This article gives some general guidelines on performance tuning. It can be a huge subject, but there are some basics to consider that will take you a very long way. The last paragraph covers MySQL Cluster (ndbcluster) specifics, and the first part covers innodb engine specifics.
The thing that affects performance the most (in order) is:
- Queries + Schema --> nothing can save you from bad queries and wrong indexes.
Information about this you can find in the Query Monitor.
Do you have full table scans?
Are the correct indexes used?
Do you read (rows examined) many rows, but none or only one or two is actually sent to the application (rows_sent) ?
If Yes on any of the above you should add indexes or potentially try to express the query differently.

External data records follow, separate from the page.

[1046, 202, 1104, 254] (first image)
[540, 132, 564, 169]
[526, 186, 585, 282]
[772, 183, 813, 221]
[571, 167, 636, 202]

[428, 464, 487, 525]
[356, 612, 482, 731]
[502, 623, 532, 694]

- innodb_buffer_pool --> it is a cache, so ideally the data you need most frequently should be there. E.g, you may have a 100GB database, but 90GB consists of a history logs, which aren't needed to be queried all the time (perhaps for reporting once a week or something). In that case it does not make sense to have a buffer pool of 100GB just to be able to very quickly generate the report once a week, but rather have perhaps 8-16GB (the latter to accomodate data growth) to account for the _active_ data set, that is used all the time . In the Health Report, look at the Innodb Buffer Pool Hit Ratio. It should be 998/1000 or more.

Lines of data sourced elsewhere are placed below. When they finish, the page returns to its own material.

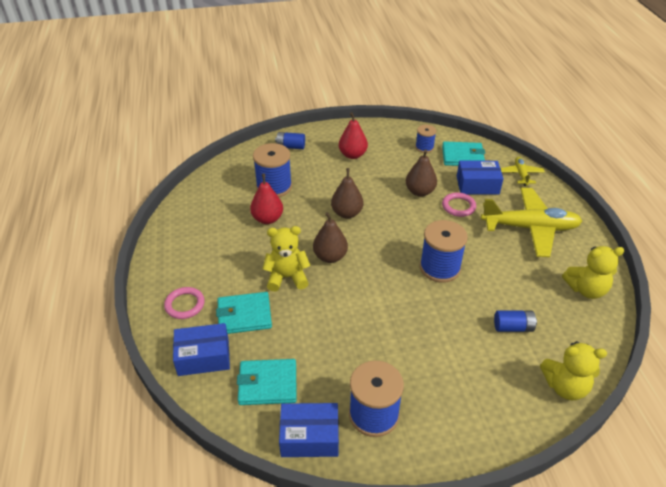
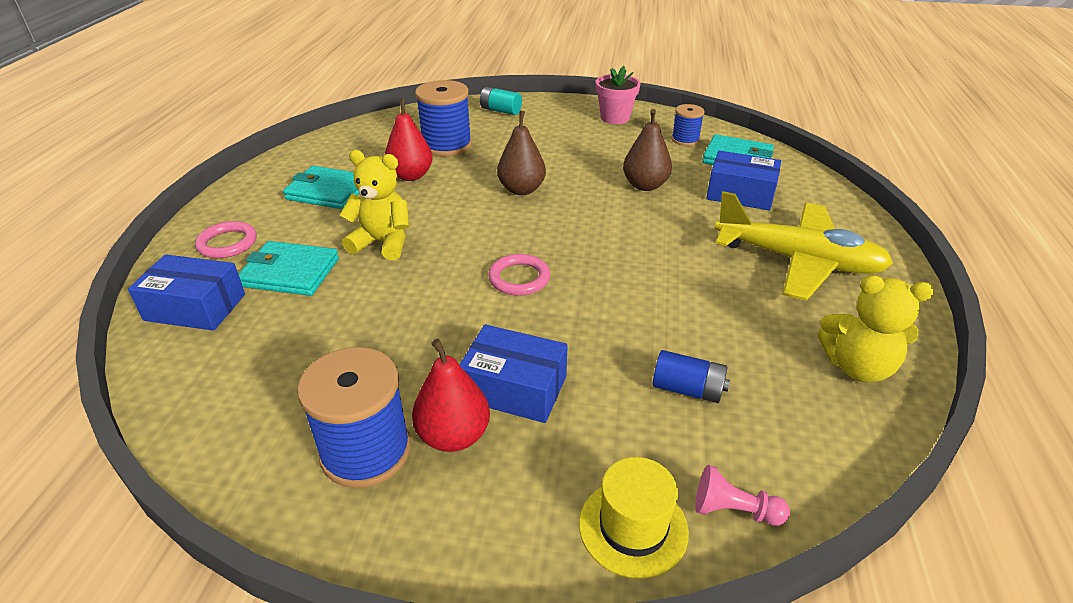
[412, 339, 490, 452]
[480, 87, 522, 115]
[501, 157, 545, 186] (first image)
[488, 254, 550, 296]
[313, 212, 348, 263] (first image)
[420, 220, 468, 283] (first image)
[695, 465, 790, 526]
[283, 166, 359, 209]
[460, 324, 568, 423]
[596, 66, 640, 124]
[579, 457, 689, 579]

The impact of a too small innodb buffer pool is that you will end up with having more disk seeks and reads to bring your data up to the application. Disk i/o is a lot slower than fetching data from a cache (buffer pool). Disk reads can be really slow if you don't have a fast disk sub system, like SSD.

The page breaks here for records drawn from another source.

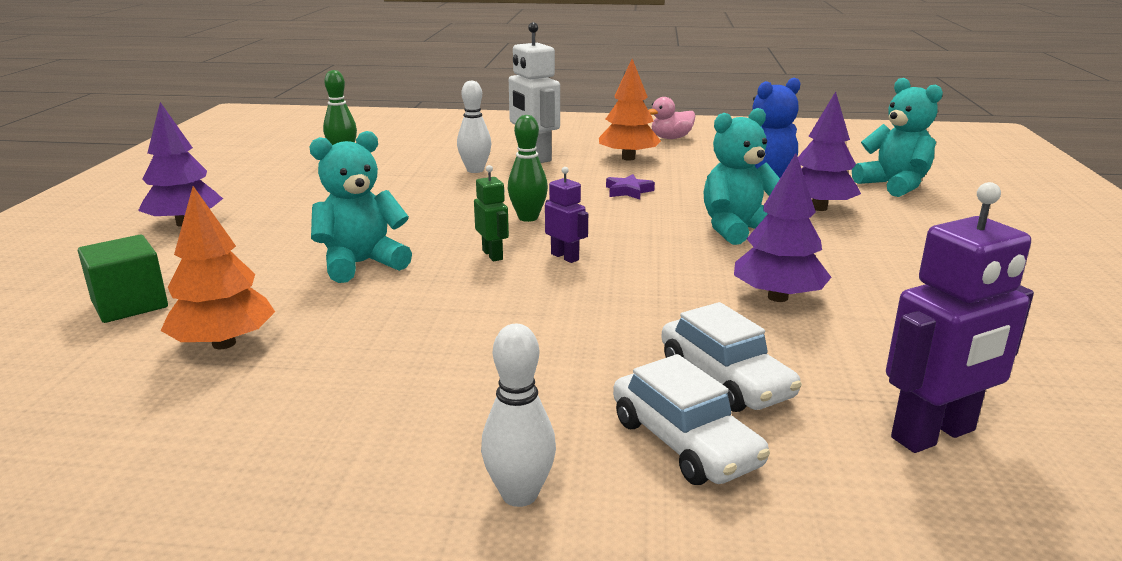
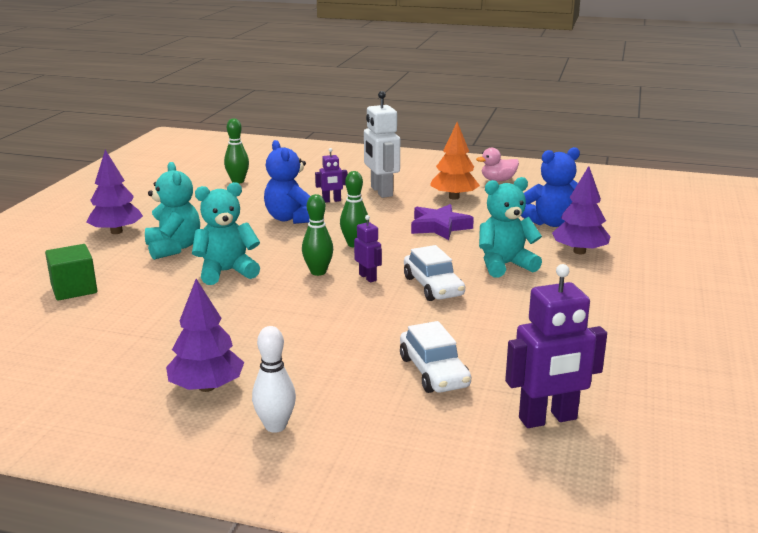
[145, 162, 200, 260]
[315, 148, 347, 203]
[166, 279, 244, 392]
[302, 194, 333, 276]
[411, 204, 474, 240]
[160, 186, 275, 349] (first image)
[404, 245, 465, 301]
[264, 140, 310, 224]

- For larger data sets ( data set >> server RAM ), then the Innodb Redo log can be increased (it is not so easy to do a Galera Cluster.. more about this later), and then if you have a large amount of System Memory, and have an innodb_buffer_pool > 8GB, it may make sense to set innodb_buffer_pool_instances to 4 or 8. This will reduce mutex contention inside the MySQL Server (innodb engine) and speed up queries. Especially, if you see "spiky" performance in the graphs for Select, Update, Insert, Deletes) then it may be because the buffer pool is flushed to disk. Increasing the redo log, and increasing the number of innodb_buffer_pool_instances will help you then.
But at the end of the day, Query and Schema optimization makes the most bang for the buck, ask the Facebook Db Team about this :) . If you have full table scans etc, thats going to bite you really hard and the application will never scale with the number of requests or users.
Table cache and thread cache are important too, check the Health Report page we generate. it is the most common rules.
Setting up a Test / QA Cluster mimicking the Production environment for your developers to try their code and queries on will save you a lot of time. Most often the queries are tested on the developer's laptop with a very limited data set. Anything will run fast then.
For MySQL Cluster, there are no parameters that will give you better performance, except:
- ndb_cluster_connection_pool (2x the number of cores on the mysql server is a good starting point)
- ndb_autoincrement_prefetch_sz (if you use autoincrements and inserts a lot of data)
- thread cache / table cache